Sadly I lost my photos but for the record I had the historical tasting menu for €65, and a bottle of wine for €20. The set dishes were; Insalata di Zampi (veal calves foot boiled, boned and served in a salad with carrots, beans, celery and salsa verde), Rigatoni con Pajata (short pasta tubes with a sauce made with of tomatoes and intestine of suckling lamb sprinkled with Pecorino Romano), Bucatini alla Gricia ( hollow spaghetti in a white sauce made with Pecorino, rendered pig’s cheek and black pepper), Coda alla Vaccinara (Ox-tail stewed in a tomato sauce with celery, pine nuts, raisins and a little bitter chocolate), Cicoria di Campo (pan-fried wild chicory with garlic and chilli pepper), Piccola Degutazione di Pecorino Romano, Fresco e Stagionato (a small tasting of fresh and seasoned ewe’s-milk cheese), and finally Torta di Ricotta con Gocce di Cioccolato e Mandorle Grattate (ricotta tart with chocolate chips and grated almonds). I also failed to take any notes as I was too busy chatting with Francesco but I remember the food as being interesting and very good but not amazing (an overall B). With cover, water and a couple of digestivi the bill came to €98.

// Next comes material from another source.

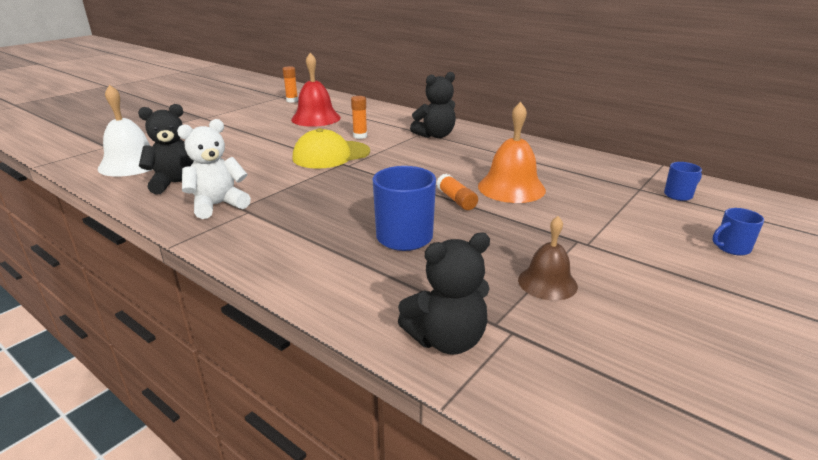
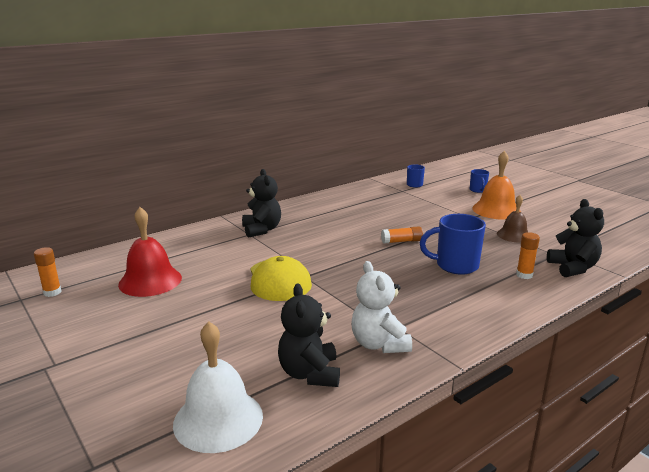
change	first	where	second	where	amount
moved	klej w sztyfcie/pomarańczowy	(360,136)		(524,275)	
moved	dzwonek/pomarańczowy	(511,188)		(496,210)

They have a vegetarian and a la carte menus as well. I’d definitely like to go back one day.

Pizzeria Da Remo (Elementary A), 44 Piazza di Santa Maria Liberatrice,, closed Sunday

If you want to taste real Pizza Romana, this is the place to come. I began with three fritti; a Suppli (rice ball), a Crocchete (croquette) and a Fiore di Zucca (deep fried, stuffed courgette flower). The main event was the Pizza Margherita di Bufala which was wonderful; wafer thin and crispy, allowing the toppings to dominate (A). As it was so thin I was able to follow up with a second pizza; ‘Remo’ the house special with mushrooms, eggplant and sausage, but it wasn’t quite as satisfying (B+). With two 500ml Moretti Baffo d’Oro beers I spent €31.

Salumeria Volpetti (Advanced A), 47 Via Marmorata,

A wonderful deli stocked with a cornucopia of produce from all over Italy. The friendly English-speaking lady on the till helped me pick up a few choice items such as truffle-infused pasta and bouquets of dried oregano. They even had mini-tins of smoked Maldon salt, an essential travel item I’m now never without. Video here.